Francis Marshall @ ph. Paskal Larsen
Emile Ratier @ ph. Paskal Larsen
Miguel Amate @ ph. Paskal Larsen
https://www.hallesaintpierre.org/tag/caroline-bourbonnais/
Couverture du fanzine Ortie n°2 – Avril 1995
Je profite de la news au sujet de l’exposition consacré à La Fabuloserie, pour sortir de mes archives, un article que j’ai écrit en 1995 sur Simone Le Carré-Galimard. L’article titré La petite maison de Simone Le Carré Galimard, a été publié dans le fanzine Ortie n°2 sorti en avril 1995. C’est un après-midi octobre 1994 (je n’ai pas noté le jour) que je suis allé avec une amie, Karine rendre visite à Simone et son mari Maurice. Ci-dessous, le texte de cette rencontre :
Ortie n°2 pages 52, 53 – Avril 1995
Non, Le Carré-Galimard n’a rien à voir avec une maison d’édition ou un jeu de cartes. Le Carré-Galimard est le nom de famille de Simone, 82 ans, demeurant avec son mari Maurice dans un pavillon quelque part dans une petite rue du 14ème arrondissement de Paris.
Mais Simone n’est pas une mamie comme les autres. Elle habite une maison transformée en un lieu magique et féérique par les multiples petits personnages et animaux bizarres qu’elle réalise depuis 1976. Récupérateurs en tout genre, Simone et Maurice gardent tous les petits riens qui peuvent leur servir pour concevoir des tableaux et sculptures hauts en couleur et en folie baroque. Avec ces objets perdus, devenues inutiles (capsules de bouteille, boutons, perles, poupée, fleurs en plastique, jouets et verres cassés, aluminium, coquillages, plumes, os…), notre artiste colle, coupe, assemble, déchire de ses doigts de fée pour réaliser un tableau tout en relief, un bonhomme qui ressemble à une créature de fiction, une sculpture grandeur nature ou un masque de type africain. Maurice met aussi la main à la pâte en se chargeant par exemple de concevoir une boîte avec une porte transparente pour conserver certaines de ces œuvres. Celles-ci ne portent pas de nom car d’après Simone, chacun doit laisser libre court à son imagination en les regardant, les touchant, et en faire sa propre interprétation. Ses œuvres sont exposées dans tout le pavillon, des murs de la salle à manger aux toilettes en passant par la chambre, l’étage, l’escalier qui y mène, la salle de bain, le salon, le couloir, le grenier et le jardin. Tout ceci sans compter les longs tiroirs de rangement (conçus par Maurice), dans les placards, sur les étagères, des tables et divers meubles qui servent au quotidien du couple.

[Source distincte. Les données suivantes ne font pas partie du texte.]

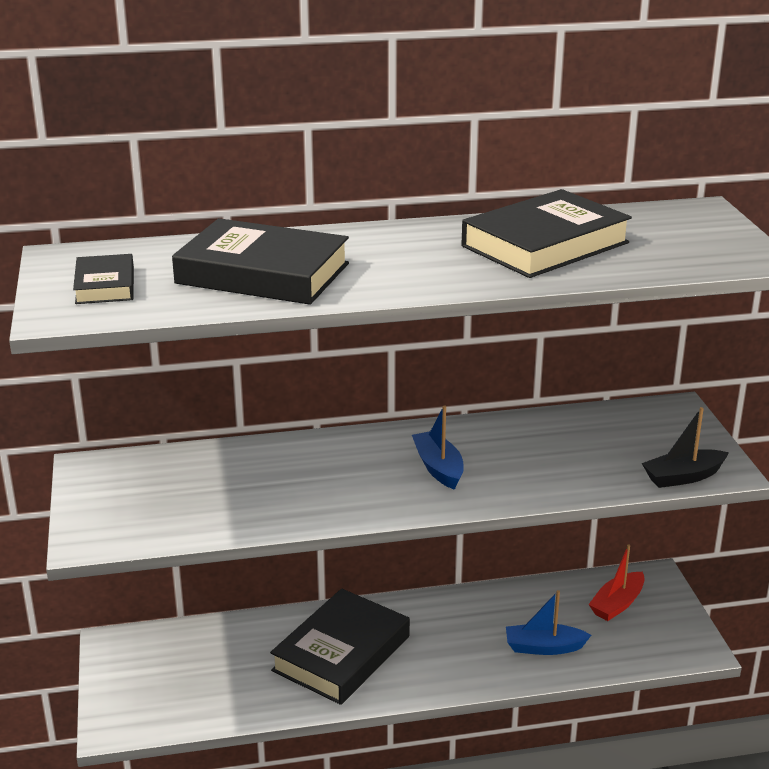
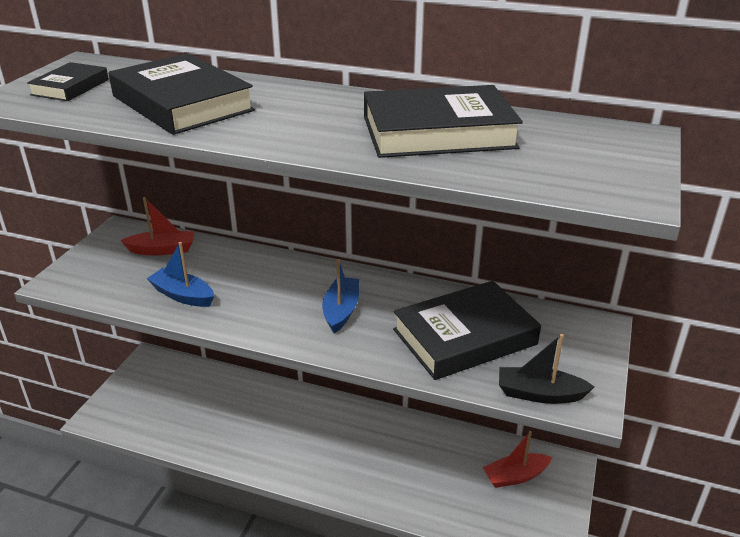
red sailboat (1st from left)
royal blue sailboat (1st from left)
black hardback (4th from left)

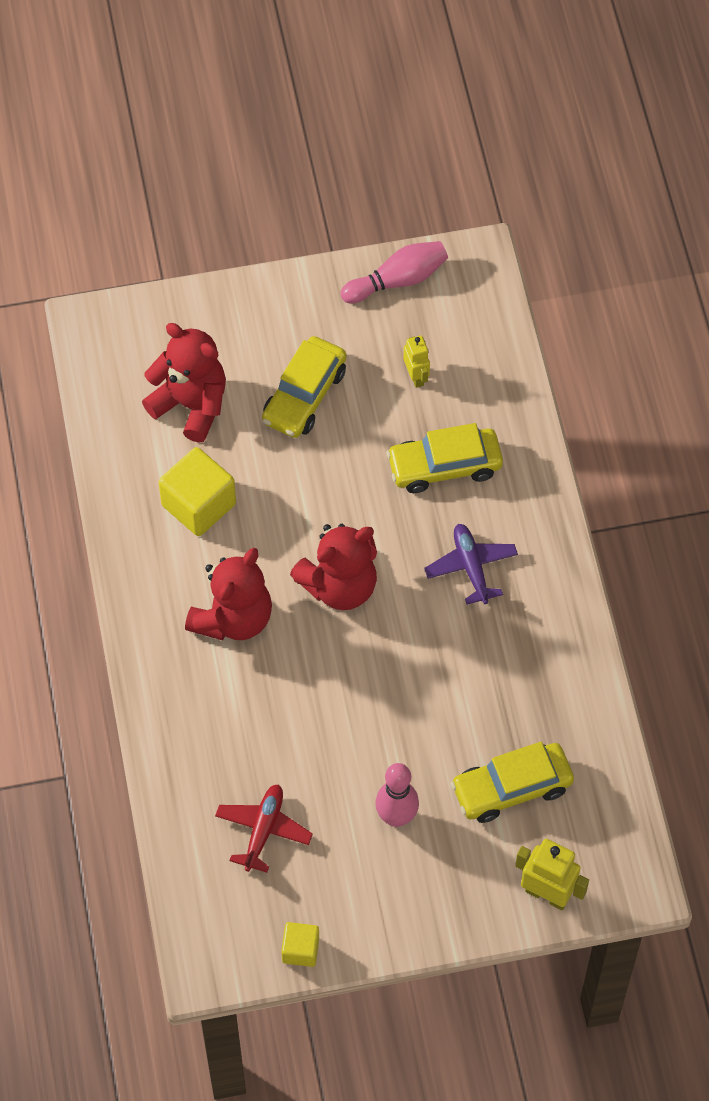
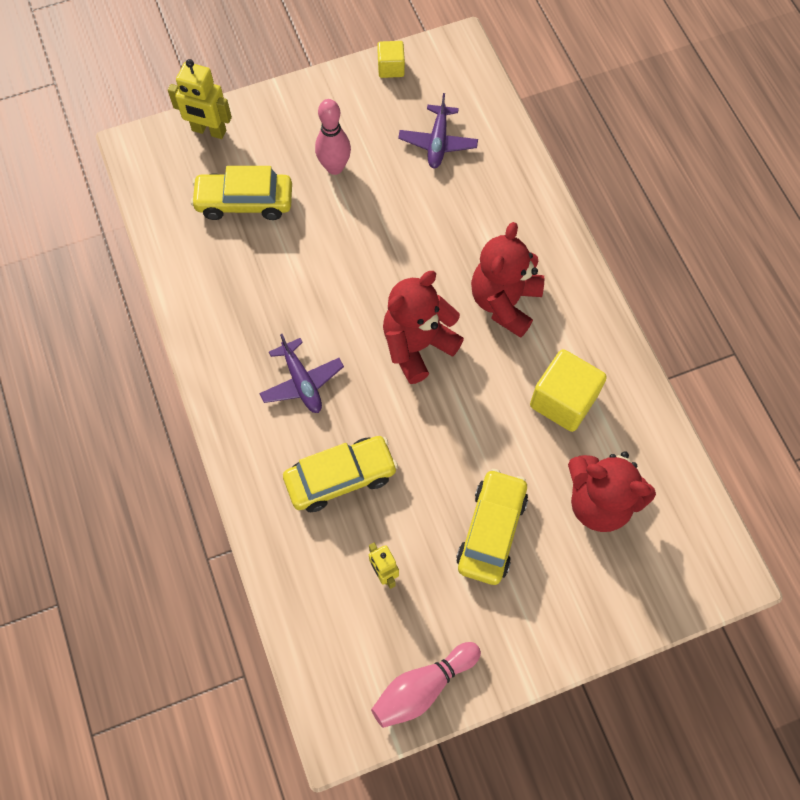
golden toy car (1st from left)
violet aeroplane (2nd from left)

Simone Le Carré-Galimard – Octobre 1994 @ photos Paskal Larsen
Leur maison est un univers baroque et kaléidoscopique où l’adulte et surtout l’enfant (dont Simone adore avoir des témoignages) avec ses yeux grand ouverts ne sait plus où regarder. Il faut dire que chacune de ces œuvres a son identité, sa fantaisie et une fraicheur simple et touchante. Bref, de l’art brut sincère, vif et surtout loin des principes scolaires et arbitraires. Son œuvre est seulement le résultat de son gout d’assembler et de créer. Souriante et accueillante, Simone nous explique qu’elle fait plusieurs sculptures ou collages en même temps, suivant son inspiration et sans ligne directrice trop précise. C’est sa libre interprétation.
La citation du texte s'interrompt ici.